Saat ini kita semua menyaksikan bagaimana Iran menjadi sebuah bangsa yang mampu membebaskan diri dari negara barat. Kita masih ingat bagaimana dahulu Iran terkena embargo dari Amerika Serikat selama dua belas tahun. Iran dengan gagahnya mampu bertahan dengan kondisi tersebut. Bahkan Iran berani mengambil langkah-langkah untuk bekerja sama dengan negara-negara yang terkena embargo Amerika Serikat. Dalam penguasaan ilmu pengetahuan dan teknologi, Iran telah mampu mensejajarkan diri dengan negara-negara lain, bahkan dengan negara barat. Bahkan ketika Iran terkena embargo, banyak kalangan yang masih percaya bahwa Iran masih memiliki kemampuan militer yang canggih. Dalam kancah perpolitikan internasional, Iran mampu bersikap dan menyampaikan pendapatnya dengan bebas

Jika kita lihat lebih dekat, Iran justru tidak terlihat seperti negara-negara yang superior pada umumnya. Kita tidak akan menemukan gedung-gedung tinggi, pusat-pusat hiburan, mal-mal megah, rumah-rumah mewah dan simbol-simbol kemakmuran lainnya. Bahkan kantor pemerintahpun sangat jarang yang dibangun dengan megah seperti layaknya di negara-negara barat. Tapi dibalik itu semua, kita dapat dengan mudah menemukan perpustakaan-perpustakaan berstandar internasional. Kita juga dapat dengan mudah menemukan pusat-pusat pengembangan ilmu pengetahuan seperti laboratorium-laboratorium dengan fasilitas yang baik. Laboratorium tersesebut setiap tahunnya selalu menghasilkan karya-karya yang menjadi modal kemajuan teknologi Iran. Iran benar-benar sadar bahwa penguasaan teknologi merupakan modal awal bagi sebuah bangsa untuk dapat menjadi bangsa yang mampu berdiri sendiri.

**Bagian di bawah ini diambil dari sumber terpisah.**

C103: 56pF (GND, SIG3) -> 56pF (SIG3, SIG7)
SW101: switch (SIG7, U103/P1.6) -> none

Dari Iran kita bergesar sedikit ke Timur, ke salah satu negara dengan penduduk terbanyak di dunia : India. Sudah menjadi rahasia umum bahwa saat ini India merupakan salah satu negara yang sukses mengembangan dunia teknologi informasi. Banyak ahli-ahli teknologi teknologi informasi yang bekerja di laboratorium-laboratorium negara barat yang berasal dari India. Saat ini India telah berhasil menciptakan mobil dan pesawat dari keringat mereka sendiri. Bahkan produk-produk teknologi dari India, seperti alat-alat instrumentasi kedokteran, sudah menyebar ke seluruh penjuru dunia termasuk Indonesia. Produk-produk India ini terkenal jauh lebih murah dari produk buatan Amerika Serikat sekalipun.

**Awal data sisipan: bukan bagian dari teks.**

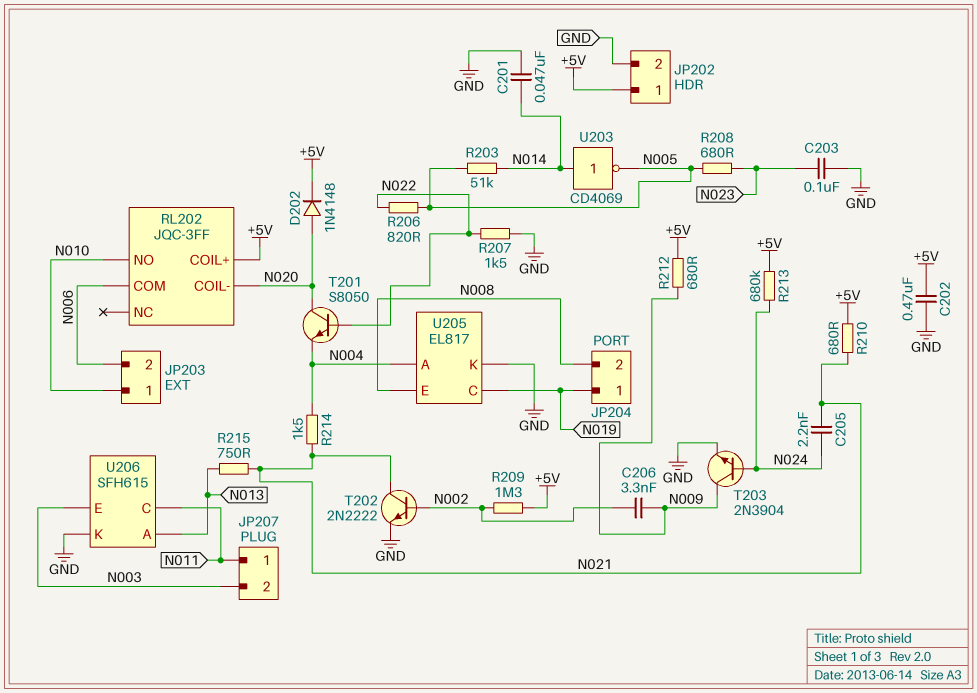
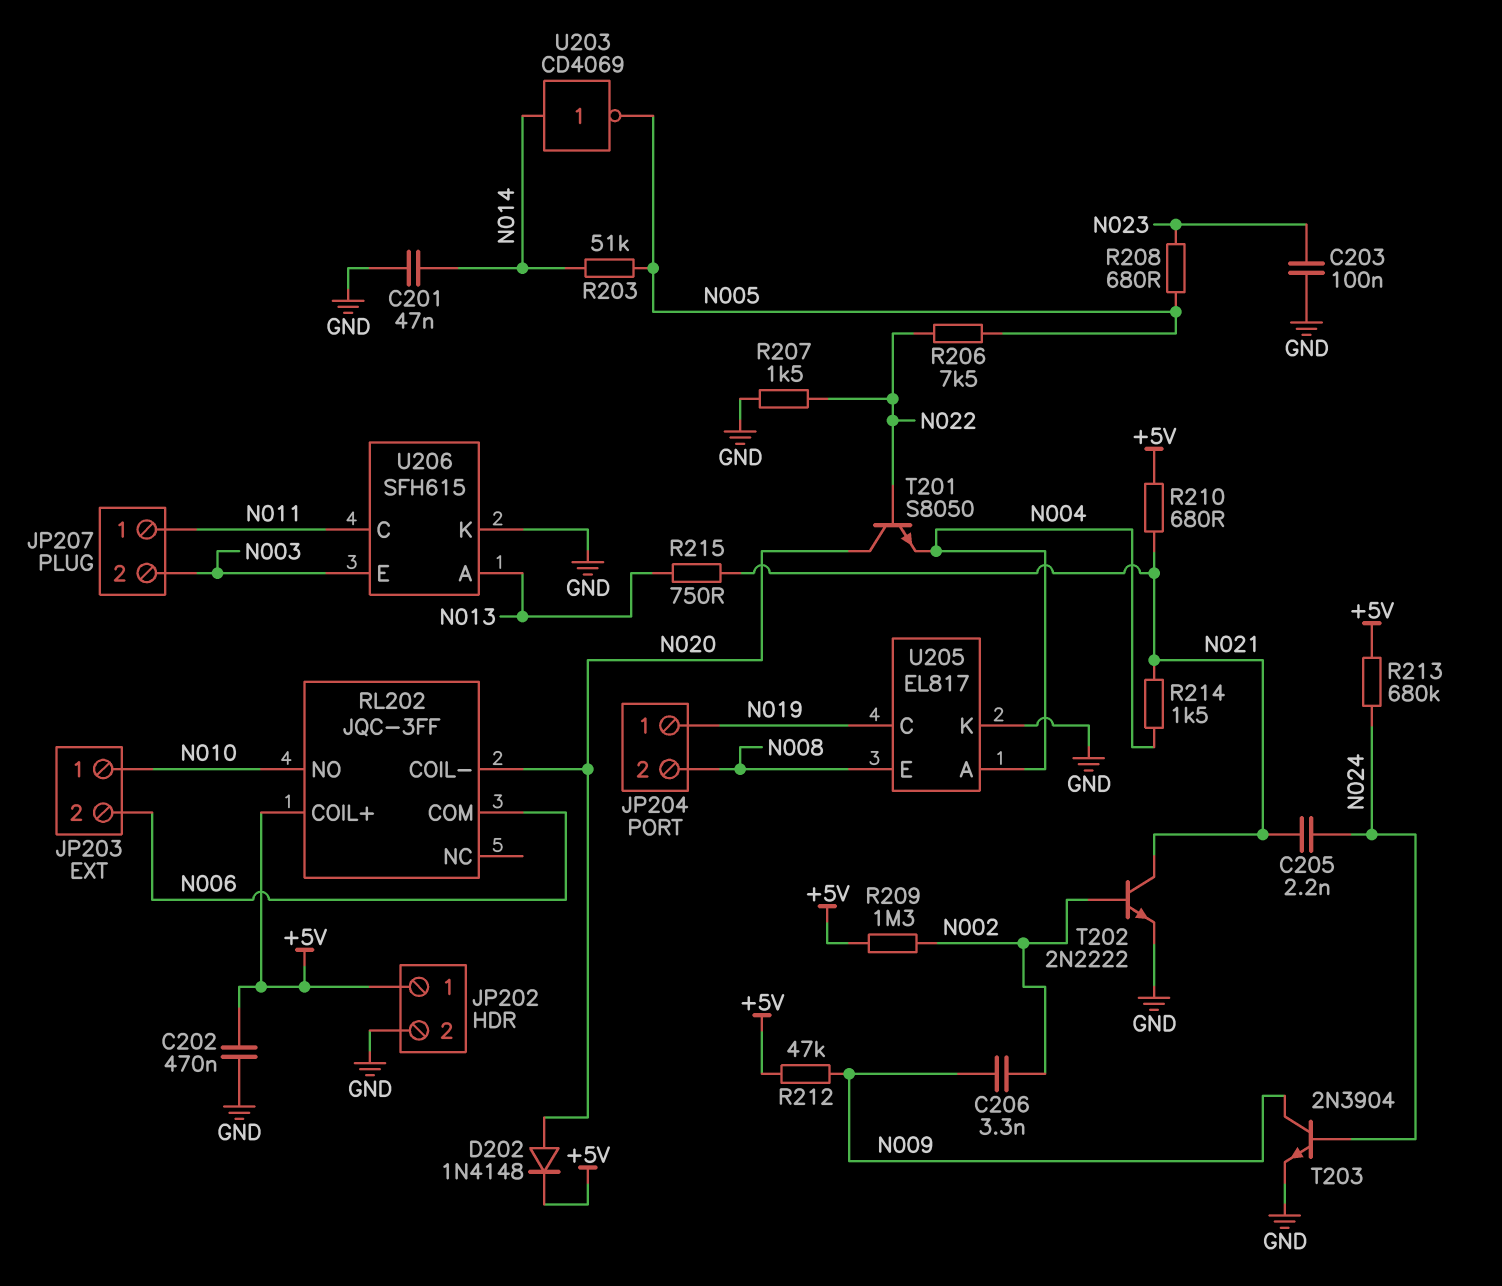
R206: 820 (N005, N022) -> 7.5k (N005, N022)
R212: 680 (+5V, N009) -> 47k (+5V, N009)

India merupakan negara dengan jumlah penduduk yang sangat banyak. Pemerintah India sepertinya benar-benar mengerti bahwa manusia adalah aset yang paling berharga. Setiap tahunnya jutaan mahasiswa India berekspansi ke luar negeri. Mereka semua menjadi agen-agen untuk menguasai ilmu pengetahuan dan teknologi barat. Mereka menjelma menjadi makhluk kosmopolit. Namun setelah mereka berhasil mempelajari teknologi barat, kebanyaan mereka banyak yang kembali ke negaranya. Di negaranya mereka mendirikan pusat-pusat riset terutama di lingkungan universitas. Saat ini universitas-universitas di India banyak yang menjadi jajaran universitas top dunia. Dalam hal ini jiwa nasionalisme begitu terasa. Setiap tahunnya penduduk India berlomba-lomba untuk masuk ke universitas-universitas tersebut. Hal ini tentu tak lepas dari peran pemerintah India. Inilah usaha India untuk meningkatkan kualitas sumber daya manusia mereka : membangun pendidikan yang baik.

Lain India, lain pula Cina. Saat ini Cina merupakan negara dengan gaya kapitalisme yang halus. Negara ini dulu pernah berada pada masa kelam, yaitu ketika mereka percaya pada doktrin Karl Marx tentang sosialisme. Sosialisme dahulu pernah mendarah daging di Cina. Namun saat ini Cina menjadi negara yang lebih terbuka dengan pihak asing, terutama barat. Cina berusaha menjadi surga investasi bagi pihak asing. Politik dan birokrasi dikondisikan untuk mendukung hal ini. Sehingga saat ini di Cina banyak terdapat kawasan-kawasan industri teknologi tinggi. Gedung-gedung tinggi pencakar langitpun berdiri dimana-mana. Semua itu adalah simbol dari kemajuan dan kemakmuran Cina.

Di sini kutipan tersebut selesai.